Als Beispiel nennt Böwen die Reform des Sozialhilfegesetzes im Großherzogtum, nach der „auf einen Schlag“ etwa 50 Sozialarbeiter gefragt gewesen seien. Noch krasser stellt sich der Fall des Gesetzes zur kommunalen Kinderbetreuung dar, nach der laut Böwen mehrere Tausend Stellen für erzieherisches Hilfspersonal geschaffen worden seien.

Und die Zahlen der Interregionalen Arbeitsmarktbeobachtungsstelle (IBA) in Saarbrücken zeigt: Allein zwischen 2016 und 2017 sind im Luxemburger Gesundheits- und Sozialsektor rund 2000 Stellen neu geschaffen worden.

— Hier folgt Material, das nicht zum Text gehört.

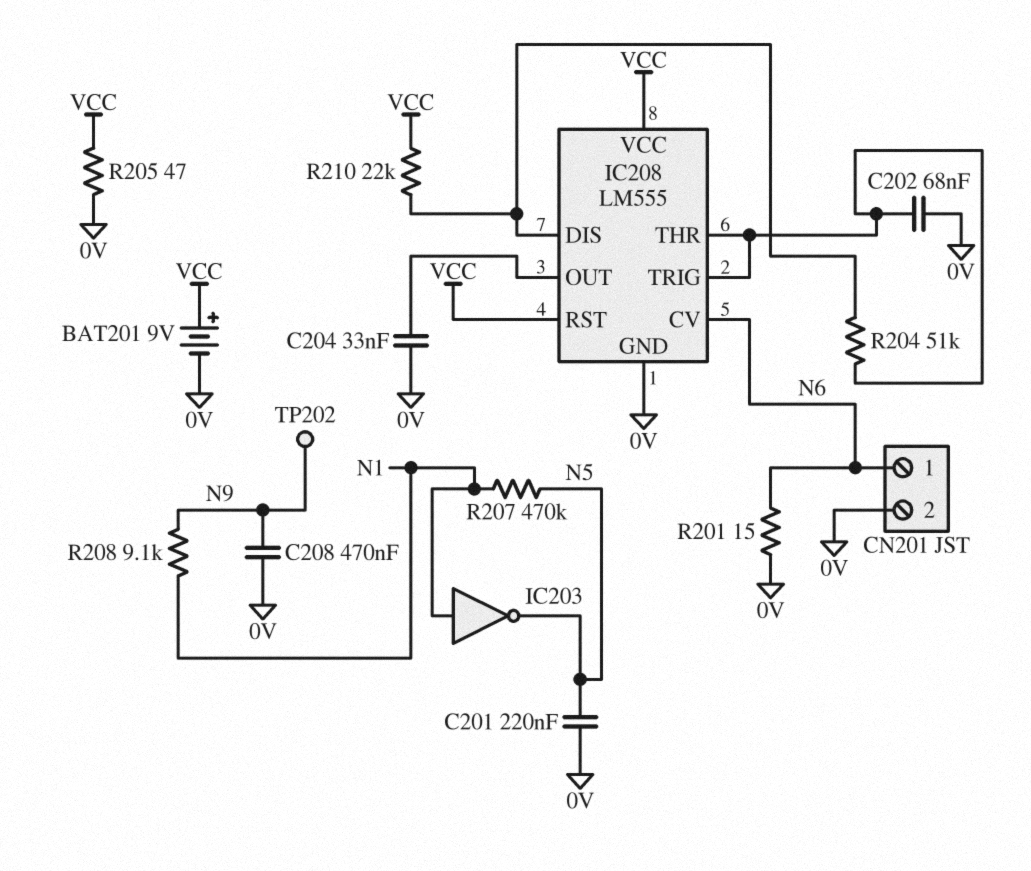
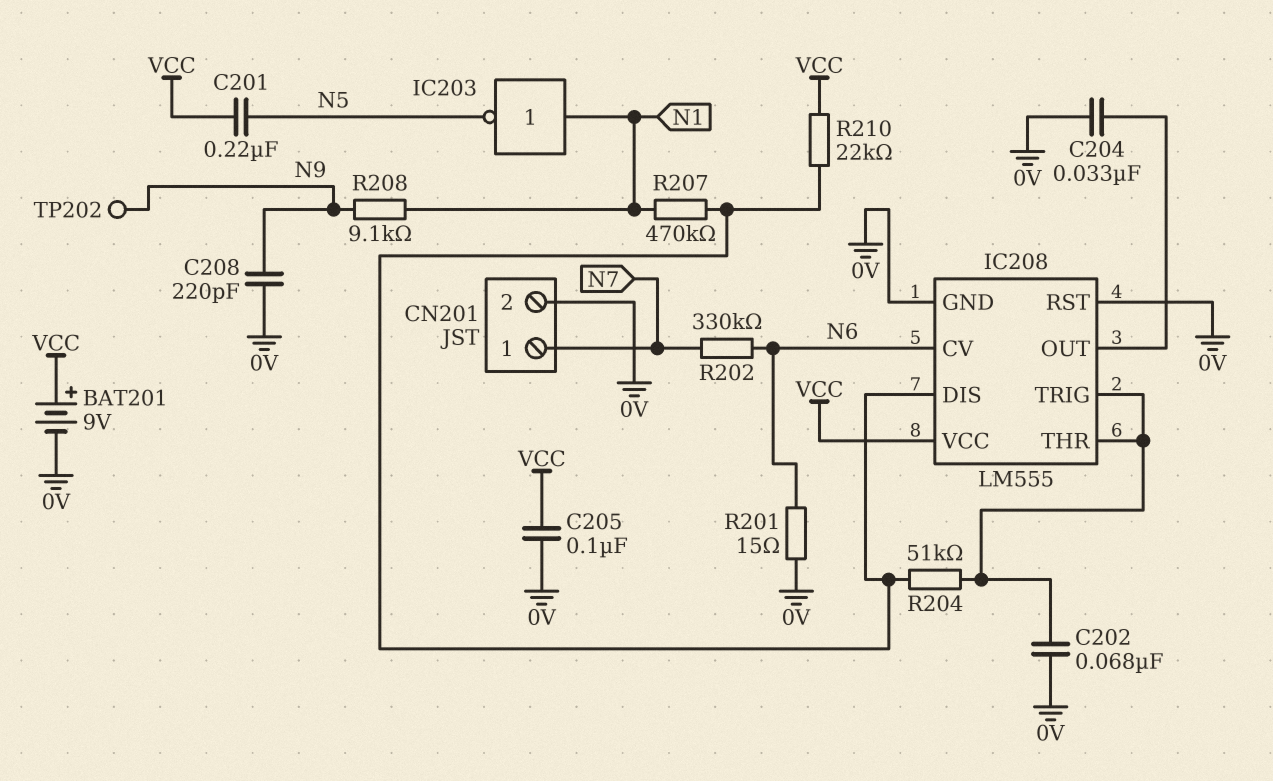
C201: 220nF (0V, N5) -> 220nF (N5, VCC)
C205: none -> 100nF (0V, VCC)
C208: 470nF (0V, N9) -> 220pF (0V, N9)
CN201 pin 1: N6 -> N7
IC208 pin RST: VCC -> 0V
R202: none -> 330k (N6, N7)
R205: 47 (0V, VCC) -> none
R207: 470k (N1, N5) -> 470k (IC208/DIS, N1)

Davon haben auch Deutsche (plus 4,5 Prozent), Franzosen (plus 7,1 Prozent) und Belgier (plus 6,4 Prozent) profitiert. Damit gehört die Branche nach den wirtschaftlichen Dienstleistungen zu den Sektoren mit dem größten Stellenzuwachs. Heißt: Bei 37 000 Beschäftigten im Gesundheits- und Sozialwesen sind 13 000 davon Grenzgänger aus Deutschland (4440), Frankreich (5570) und Belgien (2670). Weitere 8000 Beschäftigte sind Ausländer mit Wohnort Luxemburg. Damit arbeiten rund zehn Prozent aller deutschen Grenzgänger laut der IBA im Gesundheits- und Sozialwesen. Nur in der Baubrache und im Banken- und Versicherungssektor sind noch mehr Deutsche beschäftigt.

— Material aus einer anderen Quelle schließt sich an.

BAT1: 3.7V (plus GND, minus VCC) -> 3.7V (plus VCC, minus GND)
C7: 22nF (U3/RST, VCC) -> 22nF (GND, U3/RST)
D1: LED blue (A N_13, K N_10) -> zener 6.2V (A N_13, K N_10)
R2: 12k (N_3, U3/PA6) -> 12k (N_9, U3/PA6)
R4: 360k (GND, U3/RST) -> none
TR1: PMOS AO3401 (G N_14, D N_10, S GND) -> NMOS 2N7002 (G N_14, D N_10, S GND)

Doch der Fachkräftemangel im Luxemburger Sozialwesen wird immer größer. Nach der Auswertung aller Stellenangebote von privaten, gemeinnützigen, staatlichen und kommunalen Trägern seit 2014 durch das Praxis-Büro der Uni Luxemburg mit Böwen und Céline Dujardin ist die Zahl der Annoncen um 108 Prozent innerhalb von vier Jahren gestiegen. Dabei steigt die Nachfrage vor allem nach hoch qualifizierten Mitarbeitern und universitär ausgebildeten Fachkräften (plus 182 Prozent). Am häufigsten gesucht werden Mitarbeiter mit Fachabitur, Sozialassistenten und Sozialarbeiter mit Bachelor-Abschluss. Ebenfalls auffallend: 63 Prozent der Stellen waren unbefristet, drei Viertel der Annoncen waren auf Französisch verfasst, bei immerhin 91 Prozent der Angebote wurde Luxemburgisch als Qualifikation verlangt.

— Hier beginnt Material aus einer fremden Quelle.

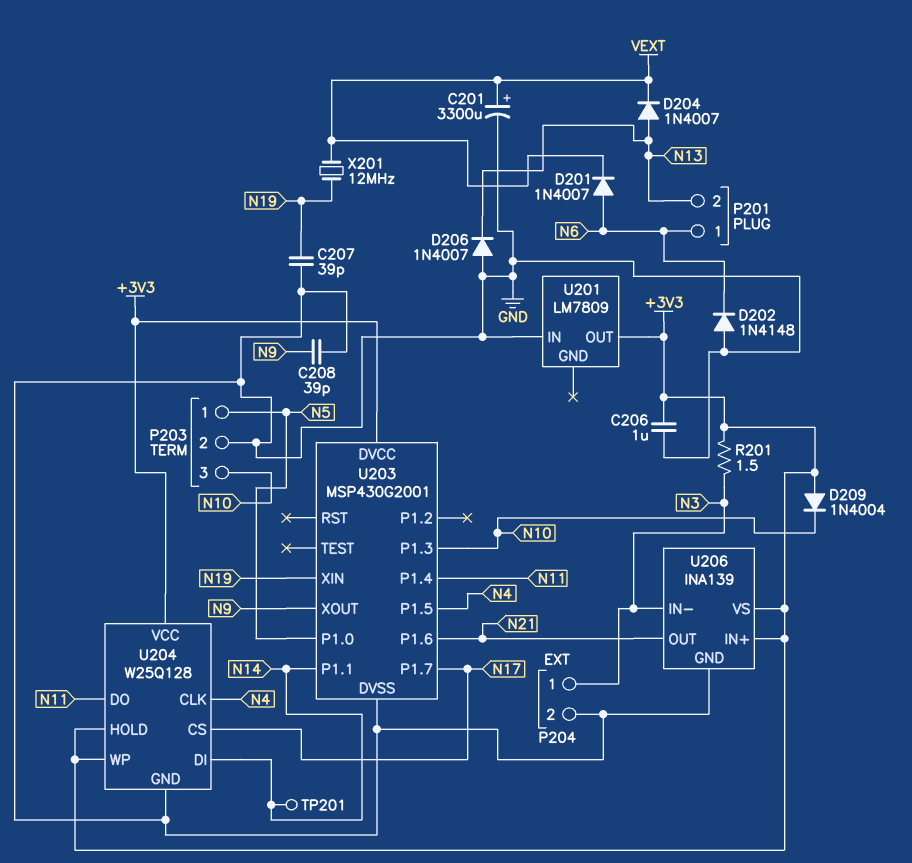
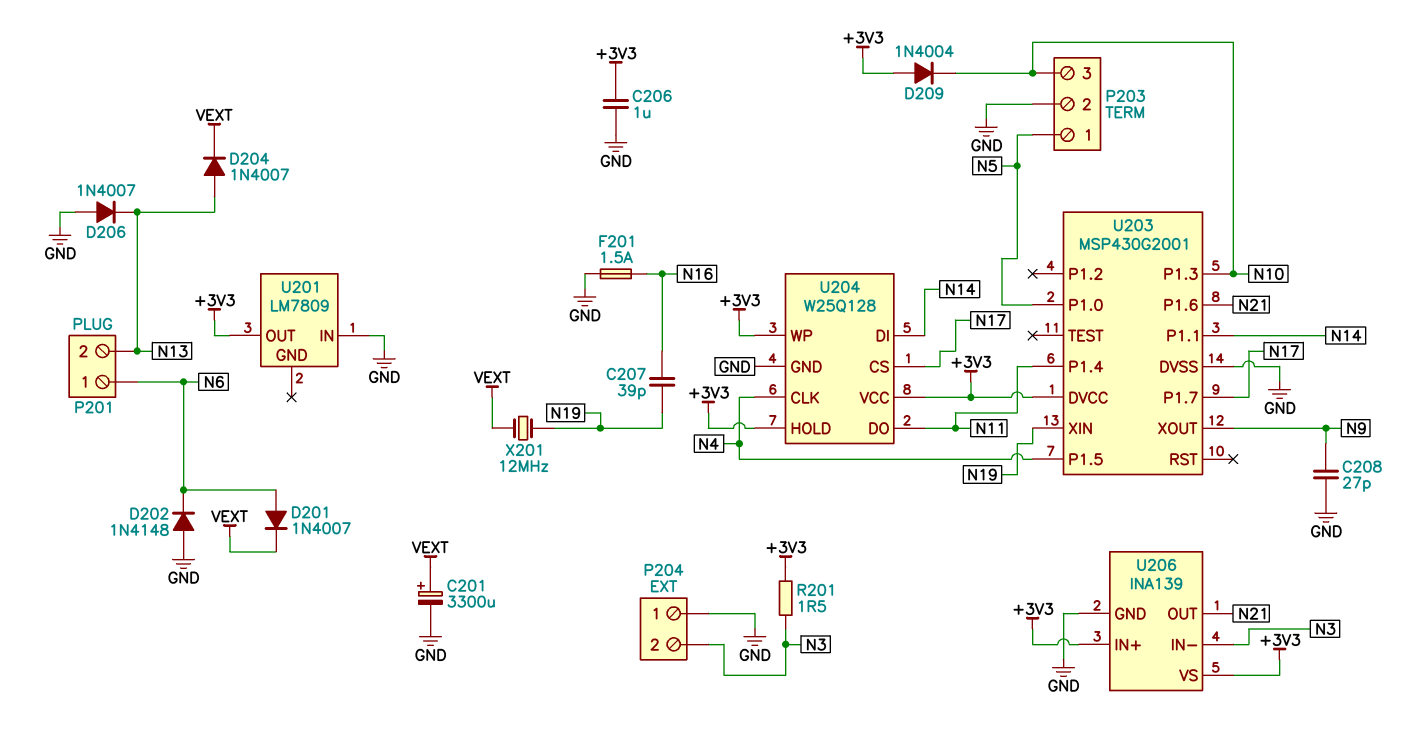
C207: 39pF (GND, N19) -> 39pF (N16, N19)
C208: 39pF (GND, N9) -> 27pF (GND, N9)
F201: none -> 1.5A (GND, N16)
P204 pin 1: N3 -> GND
P204 pin 2: GND -> N3
TP201: test point (N14) -> none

Fast die Hälfte der Stellenangebote kam von gemeinnützigen Einrichtungen wie dem Roten Kreuz, der Caritas, Arcus oder Elisabeth, die Hauptsektoren waren Kindheit, Jugend und Familie, Benachteiligung und Chancengleichheit sowie Alter und Pflege. Auffallend dabei ist, dass der Staat ausschließlich höher qualifizierte Mitarbeiter sucht.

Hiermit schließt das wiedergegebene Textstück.